Working on the music, for me, it’s kind of important to not fake it in some ways, to not try to force this emotional state out of it, to sort of pay attention to what’s going on in your life, if you’re feeling inspired or motivated just letting it happen. […] Especially after you’ve released a bunch of records for a long time, you don’t want to manufacture longing.RIP Brian McBride
Jacob wrote six very good sentences today about jealousy and being an artist. I needed them this morning because there’s nothing like moving back in with your parents and mostly disappearing from the face of social media and undergoing a massive gear shift in the trajectory of your career to bring up feelings of unworthiness and comparison; but that’s not what I wanted to write about.
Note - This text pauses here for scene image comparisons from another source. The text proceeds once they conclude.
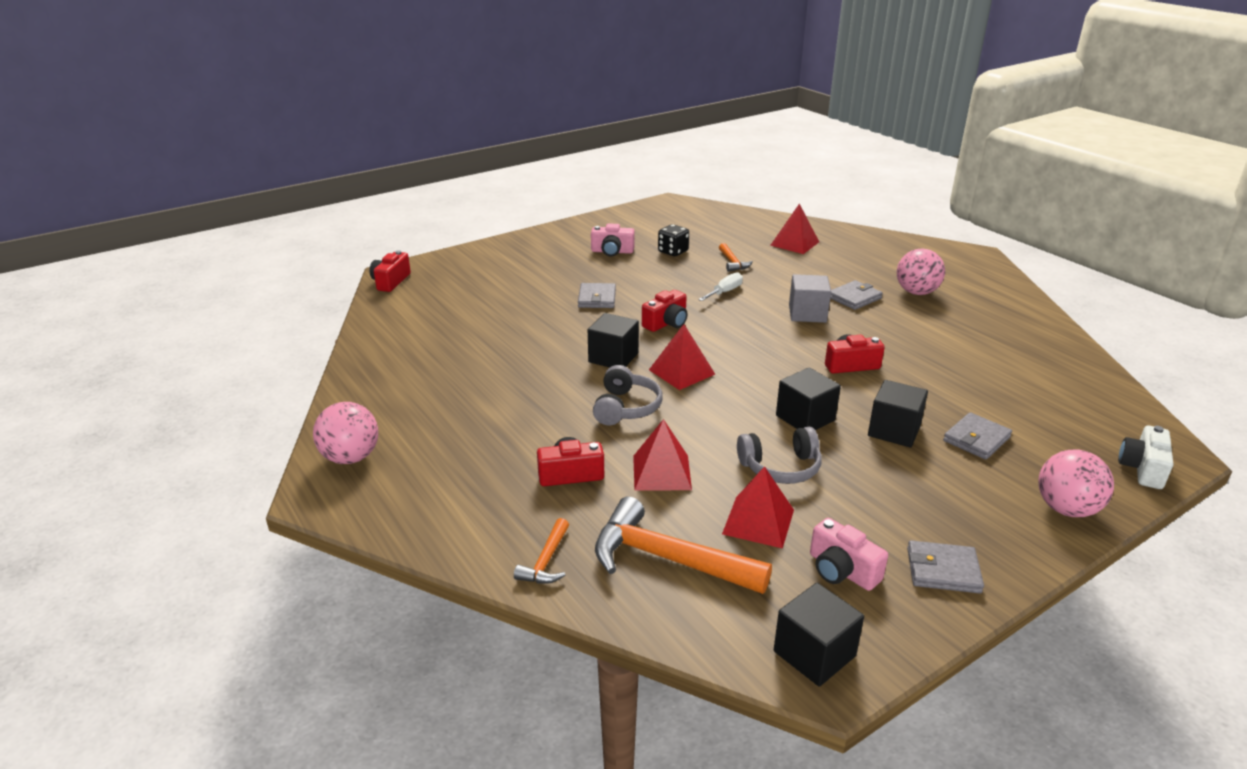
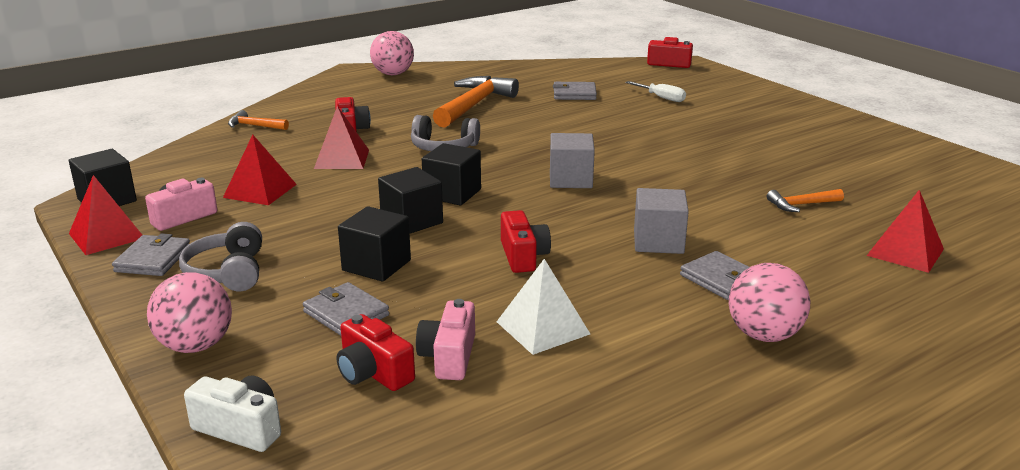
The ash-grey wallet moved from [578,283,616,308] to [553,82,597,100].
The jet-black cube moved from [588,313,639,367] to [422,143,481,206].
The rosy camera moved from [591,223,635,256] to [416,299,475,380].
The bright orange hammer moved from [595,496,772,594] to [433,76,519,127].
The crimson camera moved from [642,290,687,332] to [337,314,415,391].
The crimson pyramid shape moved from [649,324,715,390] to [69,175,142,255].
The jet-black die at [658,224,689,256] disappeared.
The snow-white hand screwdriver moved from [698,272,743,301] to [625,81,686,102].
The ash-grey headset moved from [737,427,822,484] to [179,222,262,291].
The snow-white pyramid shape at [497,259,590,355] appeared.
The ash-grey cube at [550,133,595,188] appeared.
The fifth sentence (“The purpose of an artistic star system is to undermine solidarity”) brought me up short because I interpreted “star system” as “constellation.” The constellation is one of my favorite metaphors for how creative people—all people, really—exist in the world. On these grounds his statement didn’t seem right at all. On second reading I realized he meant “star system” as “a system in which certain people are held up as shining exemplars while the rest fade into obscurity,” to which: absolutely yes. The dangers of worshipping celebrity.
I’m flying solo this week while my mum attends my godfather’s funeral in England, but I’m not really solo. We’re trying overnight caregiver coverage for the first time; something I advocated for because loss of sleep is infinitely more disruptive to me than structuring my days around changing my dad’s Depends and making him meals and bathing him and metering out the distribution of pills.
There are so many gifts to trying overnight care, but one of the biggest has been getting me back on my early to bed, early to rise rhythm. I’ve been waking up of my own accord at 5:30 or 6, feeling more rested than I have in months. It grants me a gift my dad taught me to love: an hour and a half of luxurious time to myself first thing in the morning.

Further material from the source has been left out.